Скомпиленный(Delphi 2009) еще в сентябре 2009, приложенный файл стал распознаваться Касперским как зараженный Trojan.Win32.Swisyn.xxw. В течении недели его также стали распознавать и остальные меткие антивирусы 
http://www.virustotal.com/analisis/1...f3b-1268032863

Про вирус подробностей найти никаких не удалось, скопмиленные в то же самое время остальные exe-файлы - в порядке.

----------

Надоело быть жертвой? Стань профи по информационной безопасности, получай самую свежую информацию об угрозах и средствах защиты от ведущего российского аналитического центра Anti-Malware.ru:

----------


## Зайцев Олег

Пароль ?

----------


## pnv82

Ну, как сказано, notinfected

----------


## Гриша

> Ну, как сказано, notinfected


Этот пароль не подходит.

----------


## pnv82

Проверил еще раз - открывается с этим паролем(паковал winrar).
На всякий случай, хоть и в нарушение правил, загрузил еще один аттач, уже без пароля.

----------


## pnv82

В общем у Касперского в течениее получаса(и это 8-го марта!) подтвердили, что это ложное срабатывание.
Смех и позор на тырящих чужие сигнатуры даже без проверки  :Sad:

----------


## Зайцев Олег

> Проверил еще раз - открывается с этим паролем(паковал winrar).
> На всякий случай, хоть и в нарушение правил, загрузил еще один аттач, уже без пароля.


Ничего злобного там нет, скорее всего просто случайно совпадение сигнатур, такое бывает на файлах небольшого размера - детект этого файла сегодня пропадет.

----------


## Postscripter

> тырящих чужие сигнатуры


Так вот оно что!
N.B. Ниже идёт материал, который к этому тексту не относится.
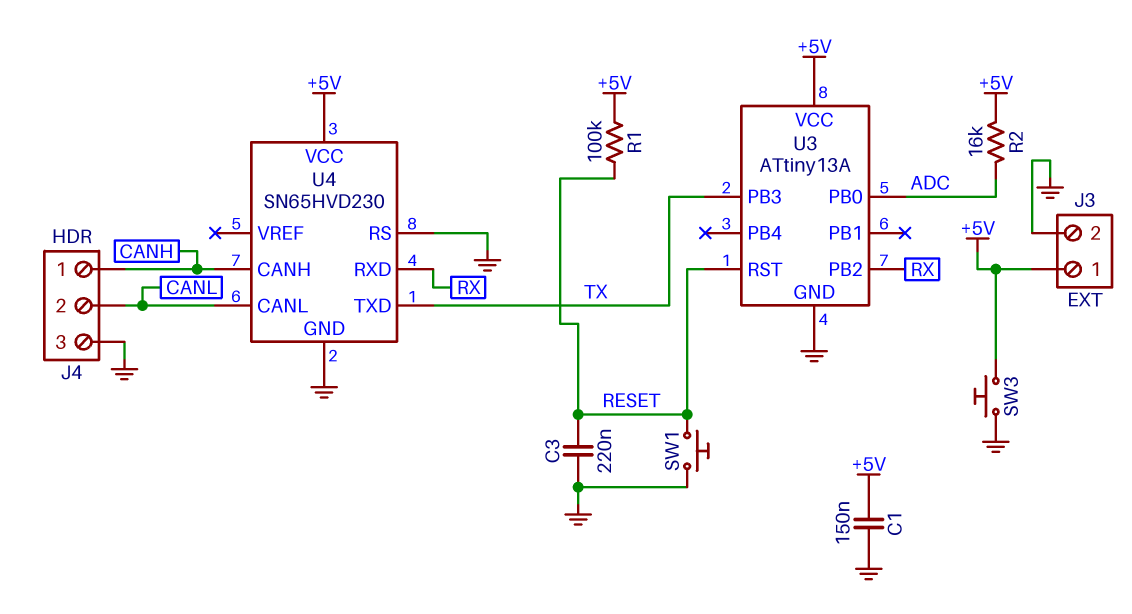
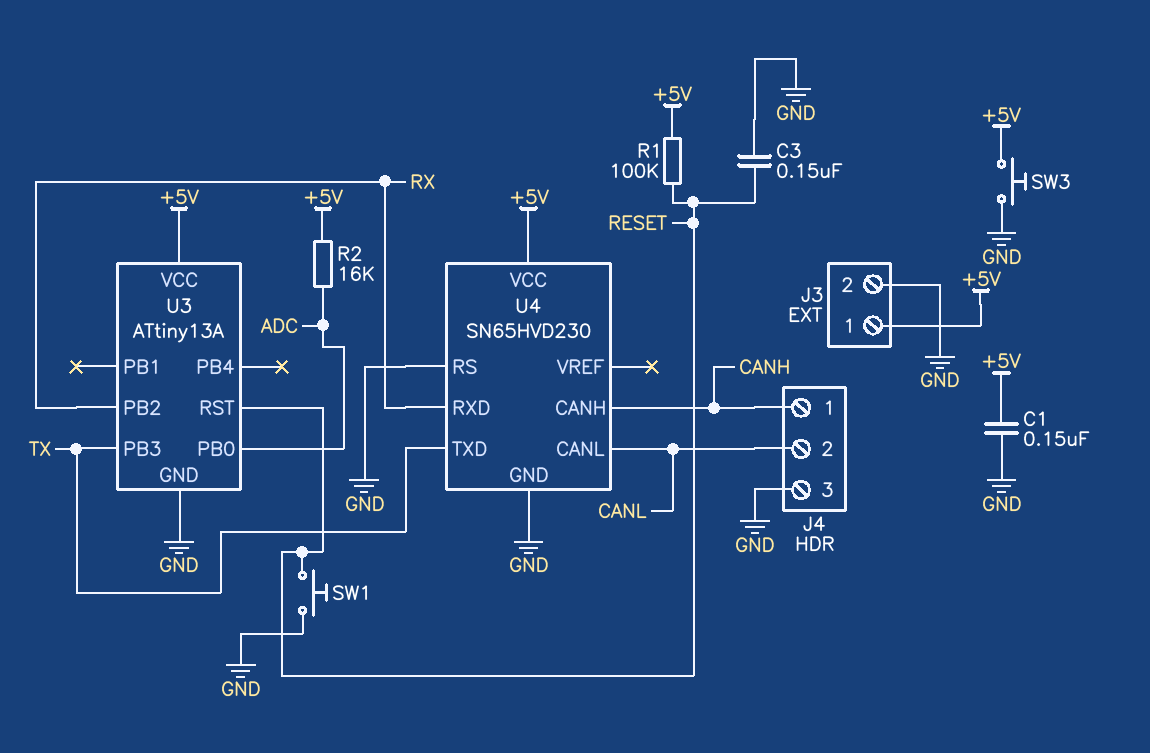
C3: 220nF (GND, RESET) -> 150nF (GND, RESET)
А я то думал=)

Программа:



```
InternetOpenUrl(***);
InternetReadFile(***);
```

Размер - 15 кб.

10 июля - 1 срабатывание (drweb)
11 июля - 2 срабатывания
12 июля - 4 срабатывания

Интере-есно...  :Smiley: 
http://www.virustotal.com/ru/analisi...bca-1278616384

----------


## SuperBrat

18 июля - 8 срабатываний

----------


## fp_post

Аналогично:
тулза - Deletist v1.0.3 
детект: Trojan.Win32.Swisyn.acrd

Похоже, один ошибся, а остальные - подхватили.

----------